DeFi: A Job interview paved the way for Ronin Network hack?

Namrata Shukla
Ronin-Defi hack
Source: Pixabay

The cryptocurrency field is relatively new. Therefore, the tricks used by hackers to scam people are also novel. During market unrest in March, the crypto users faced the largest exploit in the DeFi [decentralized finance] history. On 29th March, the Ronin network’s official substack noted an exploit affecting the validator nodes for Sky Mavis, the publishers of the popular Axie Infinity game, and the Axie DAO.

Source: Pixabay

Even though investigators and the members of the US government pinned the blame on the notorious hacking group Lazarus from North Korea, research by a media publication revealed that a fake job posting could have been the real reason for Ronin’s undoing.

A Hack Job

Axie Infinity was a giant platform that enabled users to earn a living through playing games. At its peak, it reported 2.7 million daily active users and $214 million in weekly trading volume- mainly from its in-game NFTs. However, these numbers have been sitting at low levels since its hay days.

Reportedly, a fake job posting by a non-existent company lured the hackers into the system leading to a historical exploit of the DeFi network. On investigation by The Block, it was revealed that staff at Axie Infinity developers, Sky Mavis, were approached by people belonging to this non-existent company for jobs through professional networking sites such as LinkedIn. Amid this, a senior engineer at Axie Infinity was tricked into applying for a job at this fake company.

Also Read: Binance Announces Ronin Suspension As Hacker Attempts To Cash Out

A source revealed that the interview process consisted of multiple rounds, after which the Sky Mavis engineer was offered a job with a handsome compensation package. The offer was delivered in the form of a PDF document, which, upon download, installed a spyware to infiltrate Ronin’s system. It was a cakewalk for the hackers, who managed to take over four out of nine validators on the Ronin network, leaving them one validator short of taking total control.

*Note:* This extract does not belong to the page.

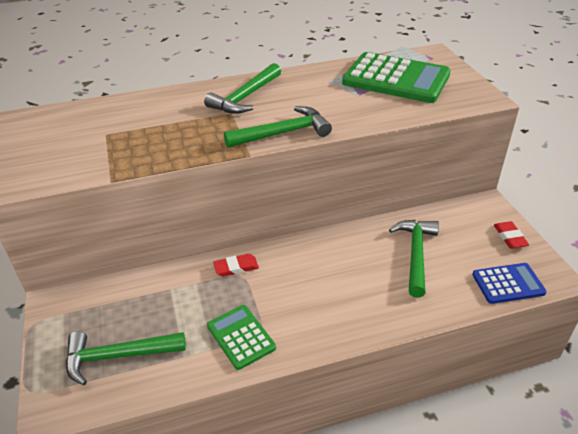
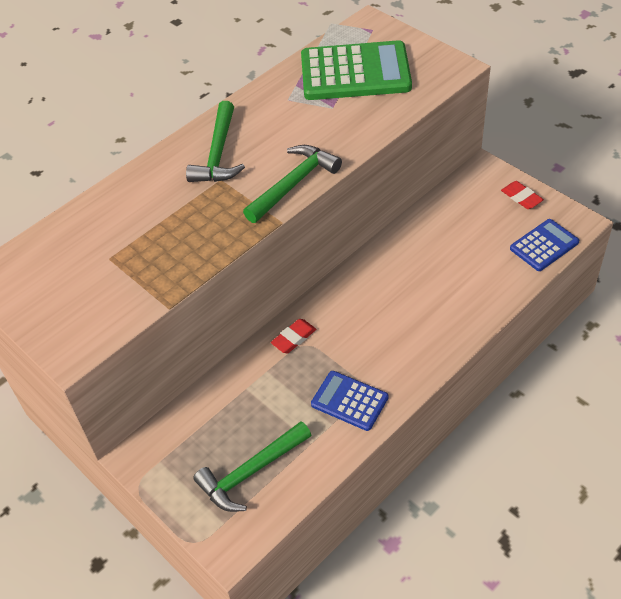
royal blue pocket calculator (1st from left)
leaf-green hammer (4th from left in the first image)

Per definition, Validators are responsible for several functions taking place on a blockchain, like the formation of blocks and updating oracles. Ronin used a “proof-of-authority” system for signing transactions, thus, concentrating power in the hands of nine validators.

In the post-mortem report, Sky Mavis acknowledged that its employees were under constant advanced spear-phishing attacks, which is how one of its employees got compromised. It had added,

“This employee no longer works at Sky Mavis. The attacker managed to leverage that access to penetrate Sky Mavis IT infrastructure and gain access to the validator nodes.”

An incident report from Elliptic explained that the DeFi hackers could get hold of five private cryptographic keys belonging to the validators, which was enough to steal the crypto assets. However, as noted earlier, they could get only four keys through the fake job posting. So how did they get the fifth Key?

The final Key

As per the post-mortem report, Sky Mavis revealed that the hackers exploited the Axie DAO [Decentralized Autonomous Organization] set up to get the fifth Key. Per the developer, it has asked the DAO for help dealing with the transaction load in November 2021. It stated,

“The Axie DAO allow listed Sky Mavis to sign various transactions on its behalf. This was discontinued in December 2021, but the allow list access was not revoked. Once the attacker got access to Sky Mavis systems they were able to get the signature from the Axie DAO validator.”

Also Read: How is Axie Infinity coping post the Ronin hack?

Lock and Key

Since the incident, countless efforts have been made by the DeFi space to secure its platforms and users from hackers. Consequently, Sky Mavis also increased the number of validator nodes to 11, with a long-term goal of having more than 100 nodes.

Although Sky Mavis and LinkedIn refused to comment on the hack’s specifics, ESET’s research showed that the North Korean hacking group had abused LinkedIn and WhastApp by posting as recruiters and targeting aerospace and defense contractors. However, it did not tie this method to the Ronin hack.

Although Ronin was not the only hack in the DeFi space, it was definitely the biggest. Similar hacks took pace earlier on Poly Network, Wormhole, Beanstalk, and Vulcan Forged, each crossing a loss of over $100 million. Preventing these attacks is of utmost priority as the DeFi industry has already suffered $3 billion in irreversible losses due to hacks.

As we enter the new age of the internet with web 3.0 and the Metaverse, more measures need to be taken to secure the DeFi platforms from hackers, one of which was using white hat hackers to find existing bugs on the platform. Several bug bounty programs are already in place, and some hackers even made it as employees with a change of heart. However, these were still temporary measures, and a robust security system is needed to keep the funds SAFU!